As outlined by W. Scott Terry (Terry, 2009), learning theorists often define four different approaches to learning theory: 1) Functional, 2) Behavioral, 3) Cognitive, and 4) Neuroscience. The functional approach examines how learning contributes to the survival of the organism. The behavioral approach outlines a cause-and-effect pattern. The cognitive approach discusses the semantics of how the brain codes and retrieves information, where-as the neuro-scientific approach examines how the physical biology of the brain may affect the patterns of storage and retrieval.

I must admit that my own experiential evidences and even my approach to learning suggest a strong correlation to the cognitive approach. I have strong personal evidences surrounding the capability to store and retrieve information based on external (i.e. environmental awareness) and internal (thoughts, feelings, past knowledge) influences. Couple my personal evidences with (or as a result of) past learning experiences focused on whole-brain learning and Neuro Linguistics espoused by Richard Bandler and John Grinder, and I would say that I have a strong inclination to gravitate towards the idea that there is a methodology in how we code, store and retrieve information.

However, I cannot discount the validity of the other three learning theories. Indeed, functional, behavioral and neuro-scientific theories are all grounded in a posteriori knowledge that can be supported by reproducible evidences.

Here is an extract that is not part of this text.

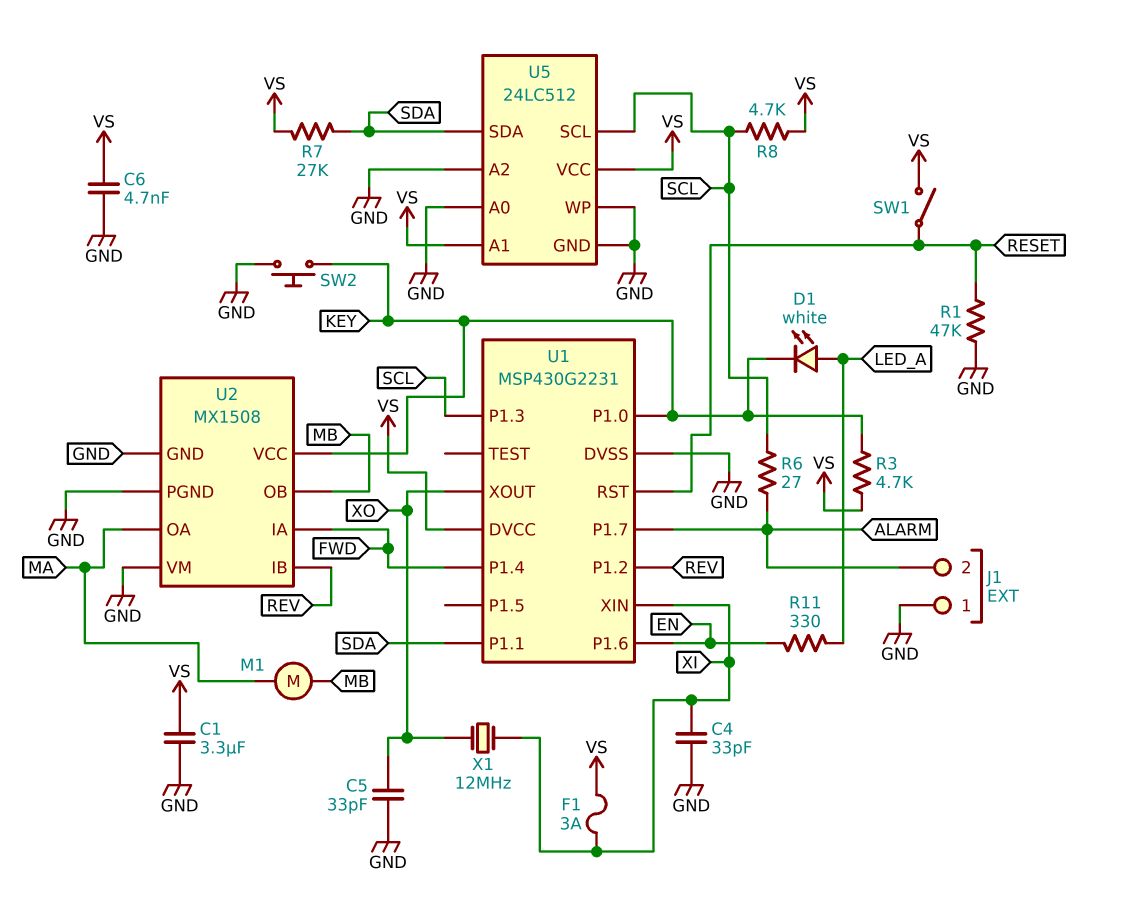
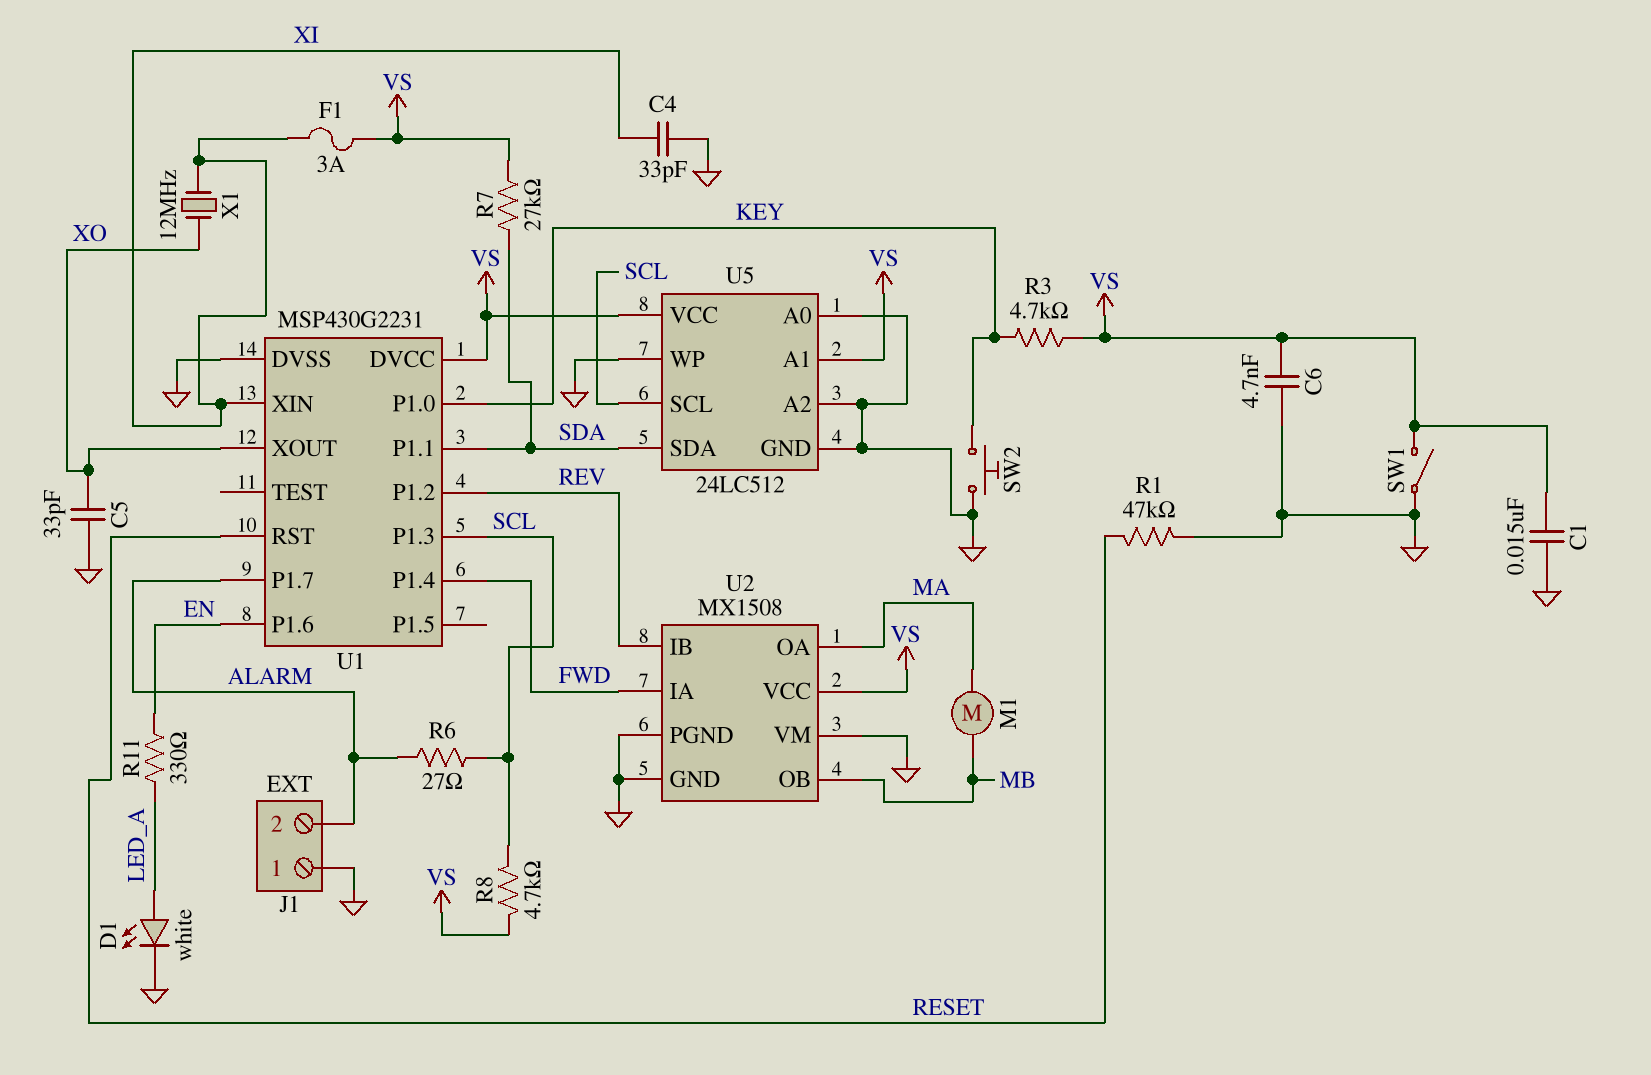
C1: 3.3uF (GND, VS) -> 15nF (GND, VS)
D1: LED white (A LED_A, K KEY) -> LED white (A LED_A, K GND)
SW1: switch (RESET, VS) -> switch (GND, VS)
U2 pin VCC: KEY -> VS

Thus, I would have to contend that it is incorrect to state that any one form of learning theory can supersede any other, and that with the obvious complexity of the human organism we must synthesize all forms of learning theories to reach the maximum capacity of the human mind.

 

References

Koltko-Rivera, M. E. (2004). The Psychology of Worldviews. Review of General Psychology, 3-58.

Pearcey, N. (2005). Total Truth : Liberating Christianity From Its Cultural Captivity. Wheaton: Crossway Books.

Terry, W. S. (2009). Learning & Memory : Basic Principles, Processes, and Procedures. Boston: Pearson Education.